Allow us to present you with an argument that Downtown in New York in the 1980s was a true pinnacle of American design culture. The version of it that is most familiar — Basquiat, Haring, Warhol, etc. — is, gloriously, just the cherry on top.
In décor and ‘design’ terms, the most spectacular times are not ones of honed and committed aesthetic — much as modernism of the mid-century endures (relentlessly), for example — but times of deliciously mixed, clashing, alchemistic cacophony. It’s fast, it’s radical, it’s imperfect, it’s the collective “us” dropping our rules and trying to work out something new.
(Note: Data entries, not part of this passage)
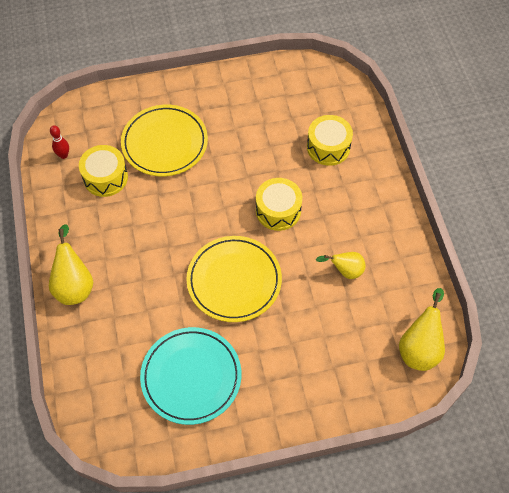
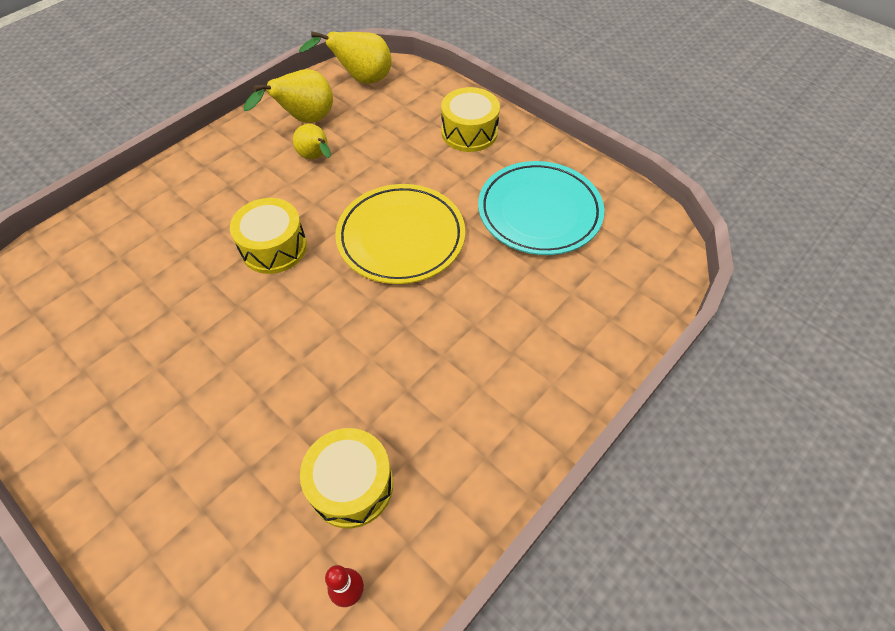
camera: 125 degrees left, 5 degrees down
(74, 285) = (545, 395): yellow pear -> yellow pear (305, 121)
(165, 143) = (234, 444): yellow plate -> none
(328, 147) = (140, 248): yellow drum -> yellow drum (469, 132)

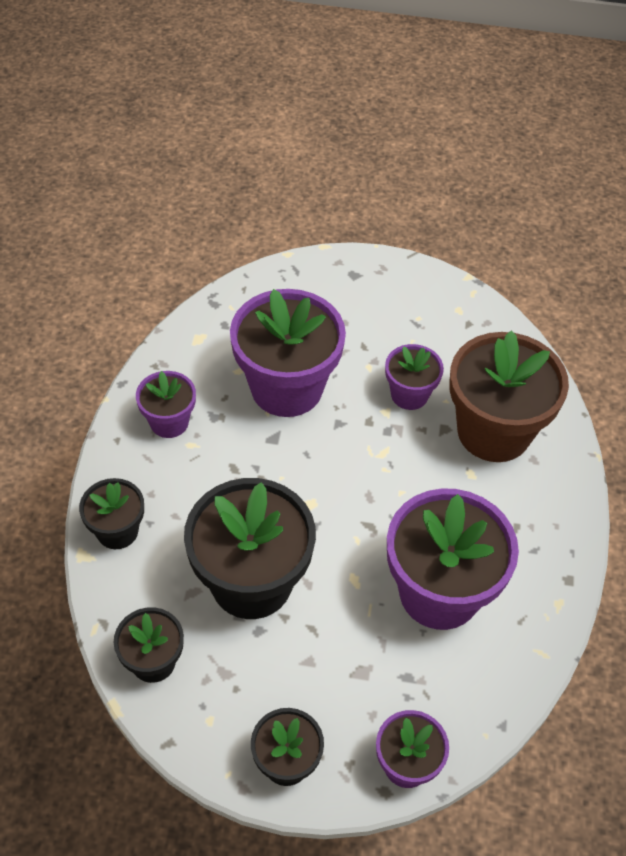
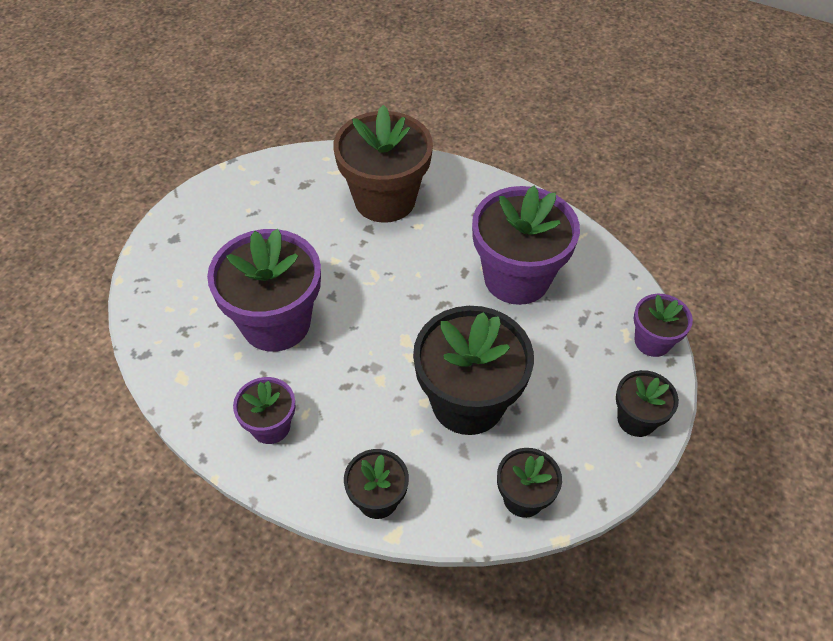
camera: 70 degrees left, 0 degrees up
(409, 394) = (325, 240): purple flower pot -> none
And isn’t that the best way a life can be led? (Yes!) It is certainly, we posit, the very best way to approach matters of the physical environment and so-called ‘taste’.
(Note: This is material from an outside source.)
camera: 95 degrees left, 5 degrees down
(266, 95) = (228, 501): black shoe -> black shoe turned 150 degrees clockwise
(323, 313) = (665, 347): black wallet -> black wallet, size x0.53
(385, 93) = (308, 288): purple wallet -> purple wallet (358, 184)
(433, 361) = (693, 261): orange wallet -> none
We return now to New York of the 1980s, when the city was pumped full indulgent power-hungry Yuppies, who venn diagram with a radical arts and design scene both (a) physically (we shall focus on Downtown, one such pocket), and (b) spiritually, in a driving forward motion towards... right now.
Downtown New York was a crucible of rapid experimentation where the roots of today’s décor tendencies were, in some significant part, forged. It was a scene in which designers, artists, restaurateurs, shopkeepers pummelled formality, thumbed their noses at the establishment (even as they became a part of it), and operated “with style, not ‘in a style’”. (We shall attribute this crucial quote momentarily.)